Starting this week, we will do a series of four blogposts on the intersection of Spark with Kubernetes. The first blog post will delve into the reasons why both platforms should be integrated. The second will deep-dive into Spark/K8s integration. The third will discuss usecases for Serverless and Big Data Analytics. The last post will round off with insights on best practices. 

Introduction

Most Cloud Native Architectures are designed in response to Digital Business initiatives – where it is important to personalize and to track minute customer interactions. The main components of a Cloud Native Platform inevitably leverage a microservices based design. At the same time, Big Data architectures based on Apache Spark have been implemented at 1000s of enterprises and support multiple data ingest capabilities whether real-time, streaming, interactive SQL platform while performing any kind of data processing (batch, analytical, in memory & graph, based) at the same time providing search, messaging & governance capabilities.

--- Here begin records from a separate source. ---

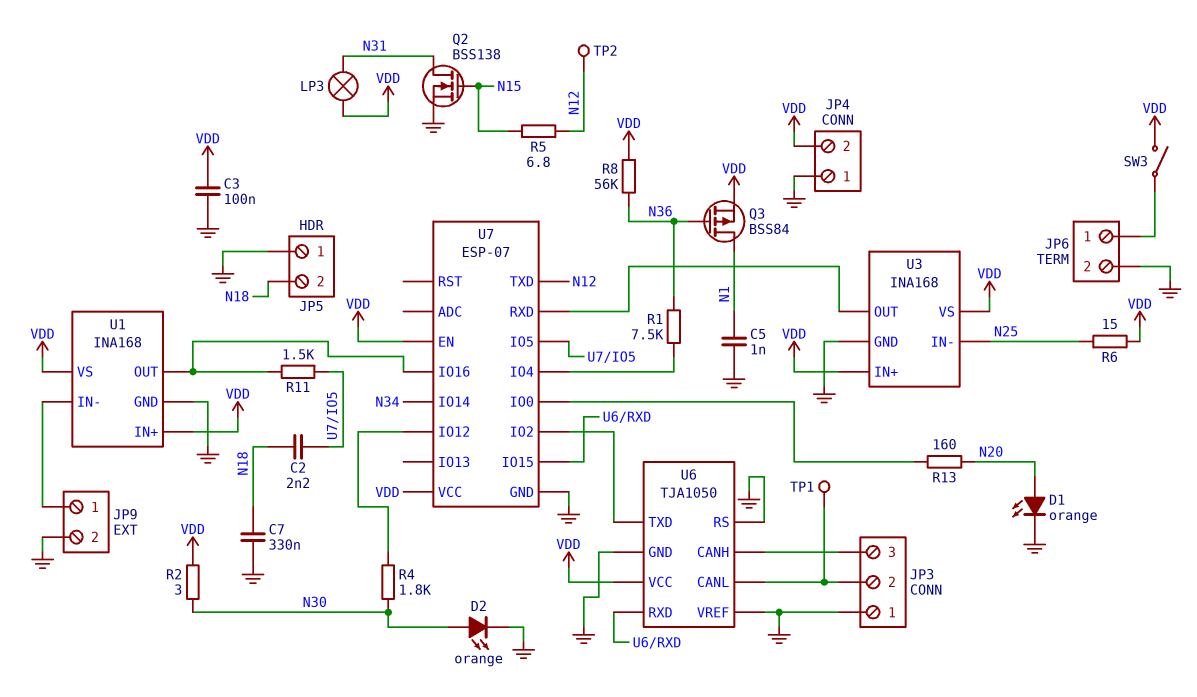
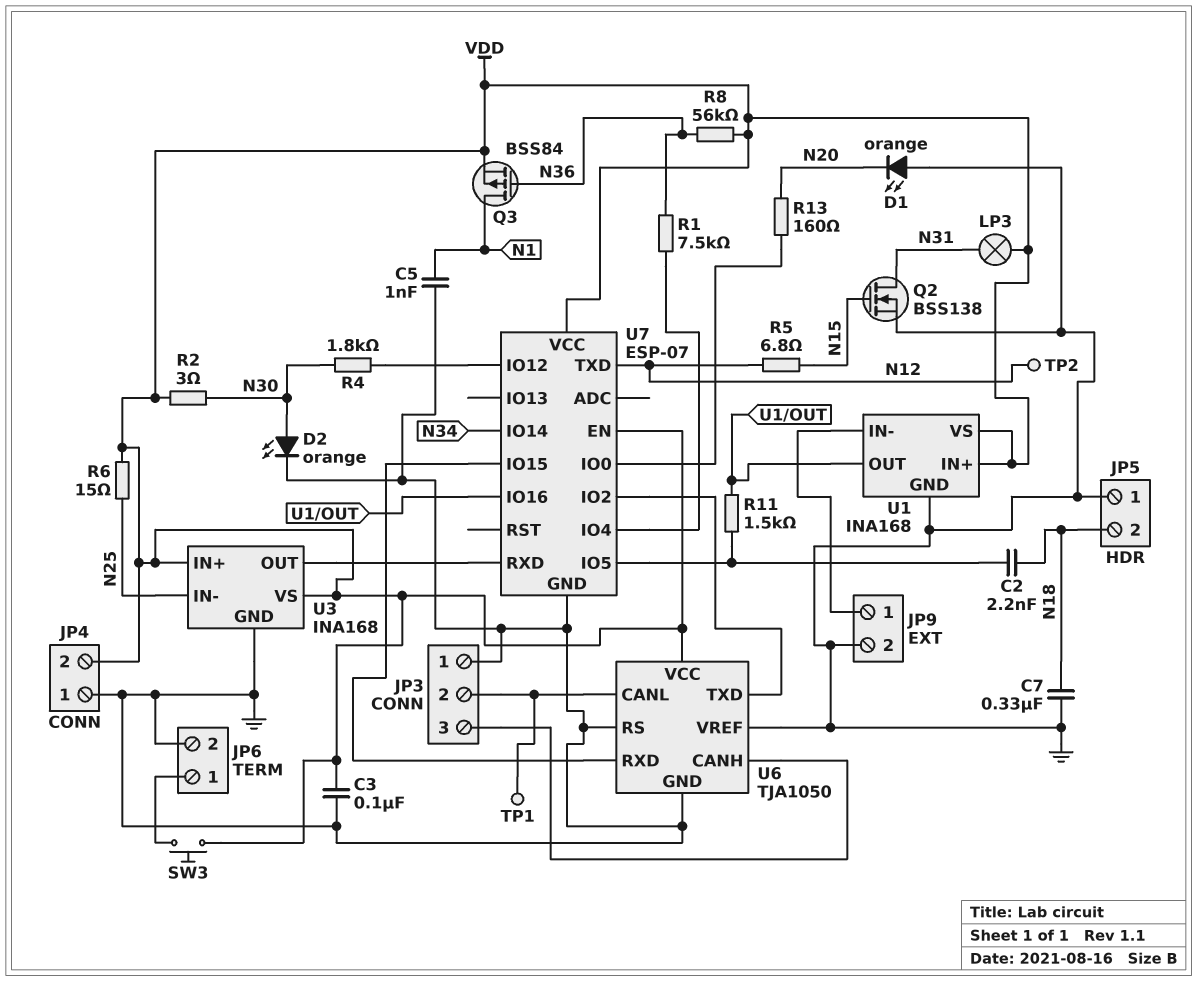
D1: LED orange (A N20, K GND) -> LED orange (A GND, K N20)
SW3: switch (JP6/1, VDD) -> button (JP6/1, VDD)

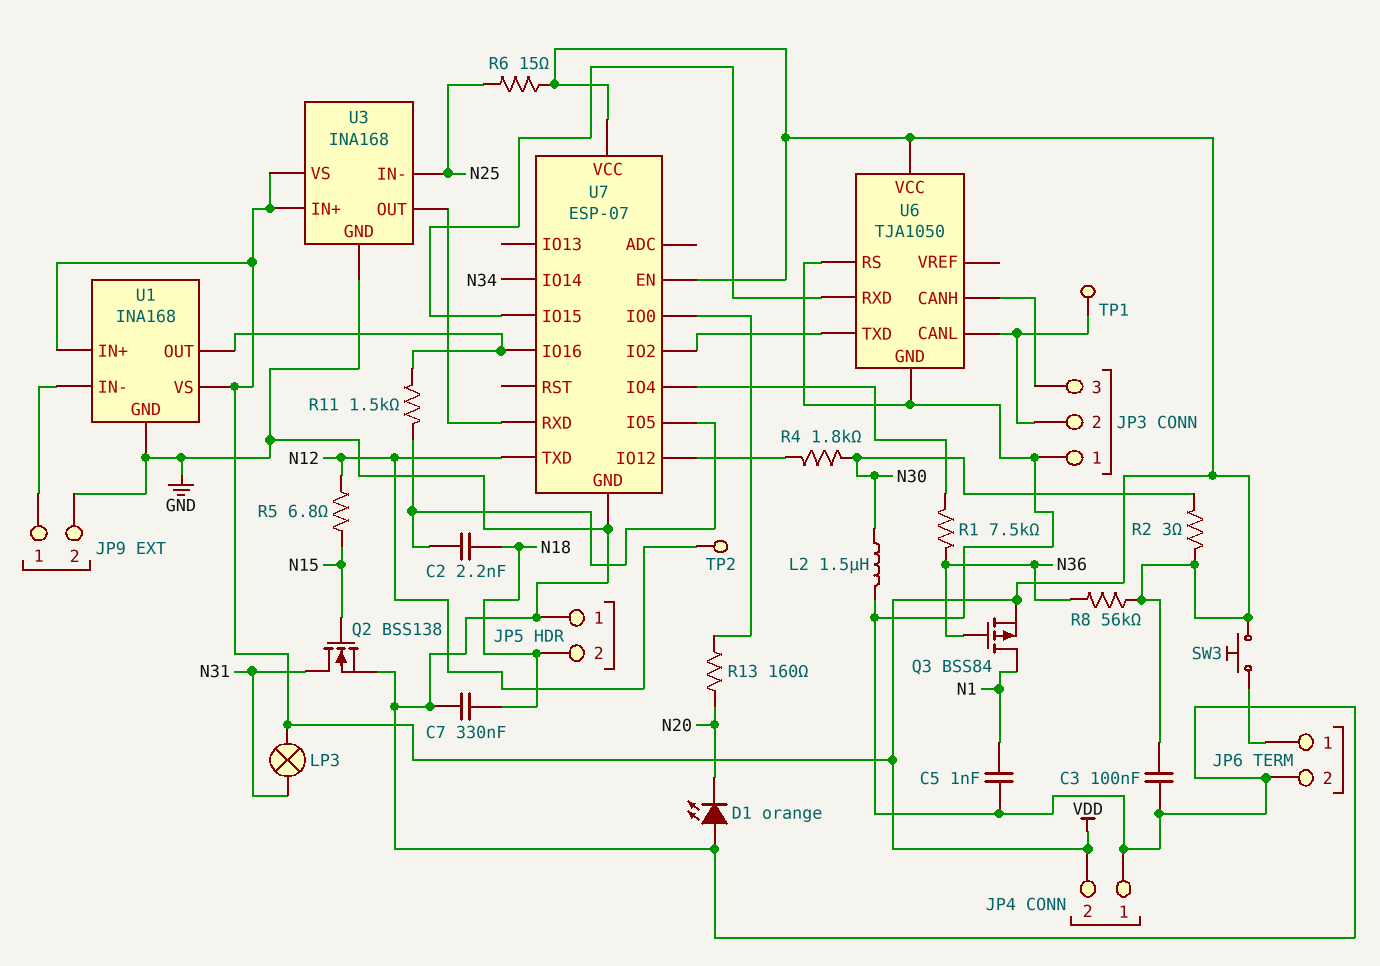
D2: LED orange (A N30, K GND) -> none
L2: none -> 1.5uH (GND, N30)
U6 pin VREF: GND -> none

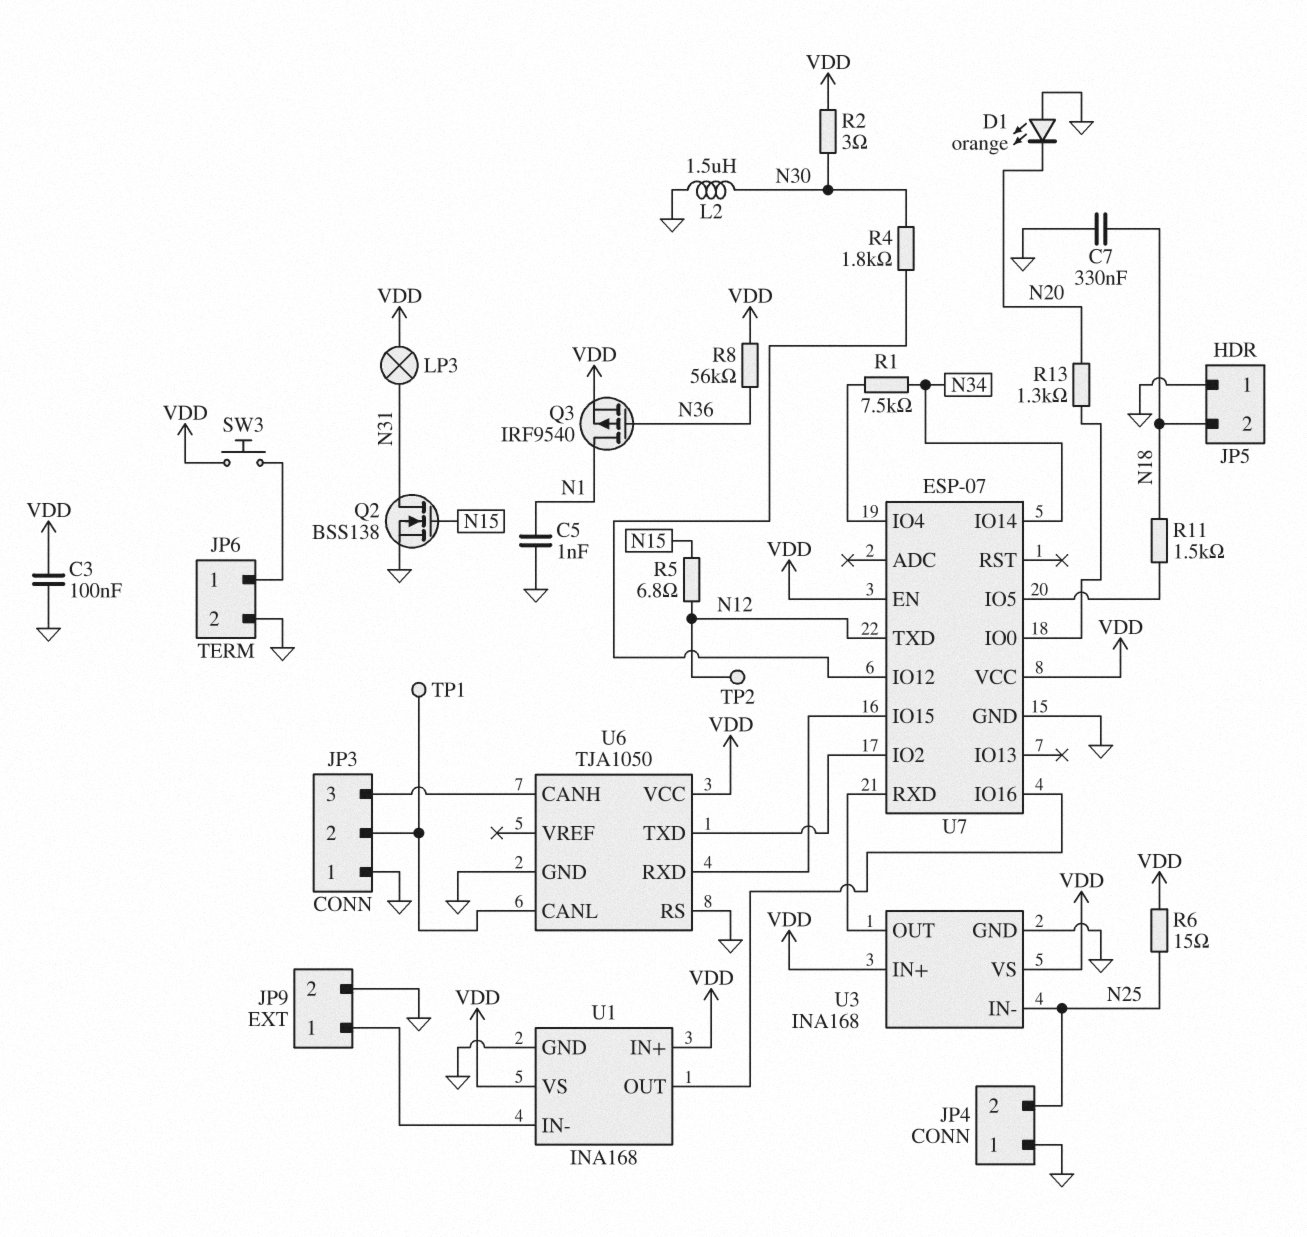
C2: 2.2nF (N18, U7/IO5) -> none
JP4 pin 2: VDD -> N25
Q3: PMOS BSS84 (G N36, D N1, S VDD) -> PMOS IRF9540 (G N36, D N1, S VDD)
R1: 7.5k (N36, U7/IO4) -> 7.5k (N34, U7/IO4)
R11: 1.5k (U1/OUT, U7/IO5) -> 1.5k (N18, U7/IO5)
R13: 160 (N20, U7/IO0) -> 1.3k (N20, U7/IO0)

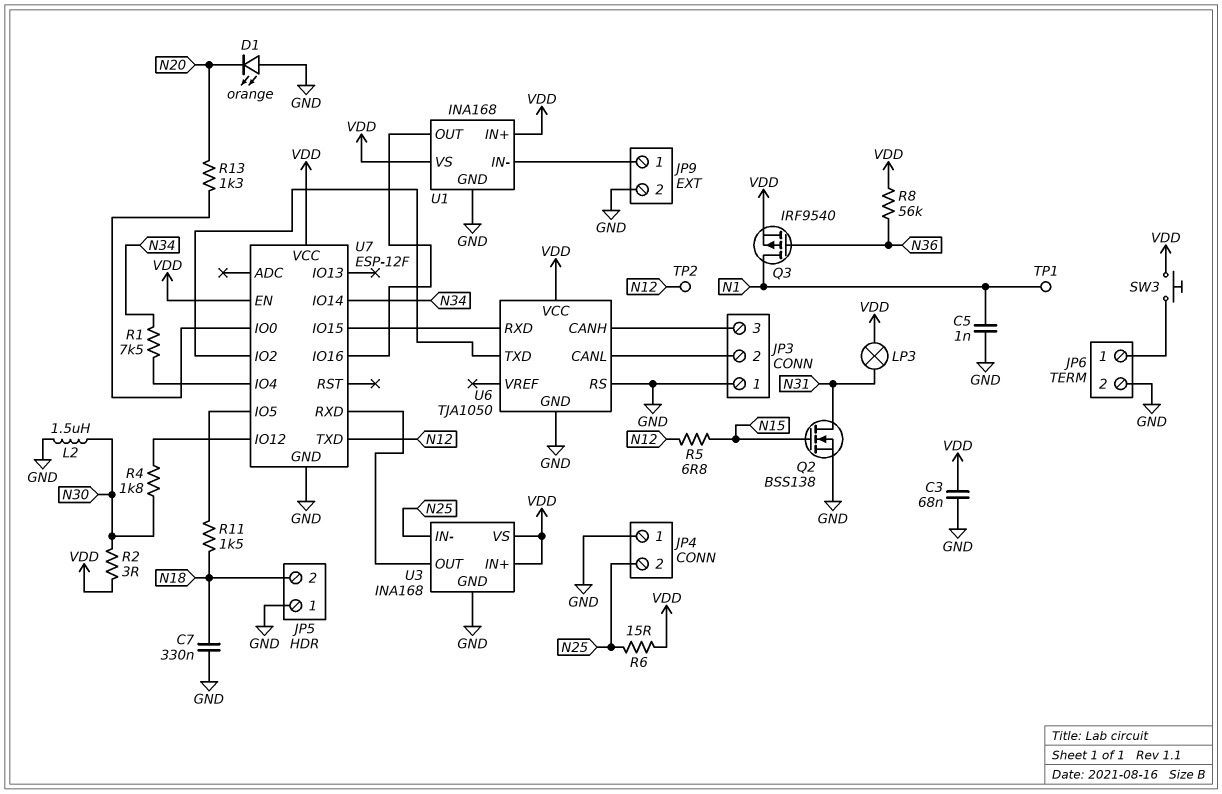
C3: 100nF (GND, VDD) -> 68nF (GND, VDD)
TP1: test point (JP3/2) -> test point (N1)
U7: ESP-07 -> ESP-12F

The RDBMS has been a fixture of the monolithic application architecture. Cloud Native applications, however, need to work with data formats of the loosely structured kind as well as the regularly structured data. This implies the need to support data streams that are not just high speed but also are better suited to NoSQL/Hadoop storage. These systems provide Schema on Read (SOR) which is an innovative data handling technique. In this model, a format or schema is applied to data as it is accessed from a storage location as opposed to doing the same while it is ingested.

Thus, Spark & Hadoop provides not just an ability to store large amounts of data but also provide multiple ways to process the data & support response times in milliseconds with the utmost reliability whatever be the data processing requirement – real-time data or historical processing of backend data.

On the other hand, enterprise applications are evolving into an infinite array of possible architecture flavors. At a minimum, any given enterprise has many kinds of application architecture and deployment flavors ranging from legacy mainframes to 3-tier applications to microservices.  However, there is no argument that the march to containers as the foundation for applications has begun and will dominate the landscape for the years to come. Containers are rightly called out as the future of modern software delivery, and Kubernetes is the de facto standard for orchestrating them.

The story of 2019 is that these capabilities are increasingly being requested on the cloud as opposed to pure working on premises. And that is where Kubernetes comes in.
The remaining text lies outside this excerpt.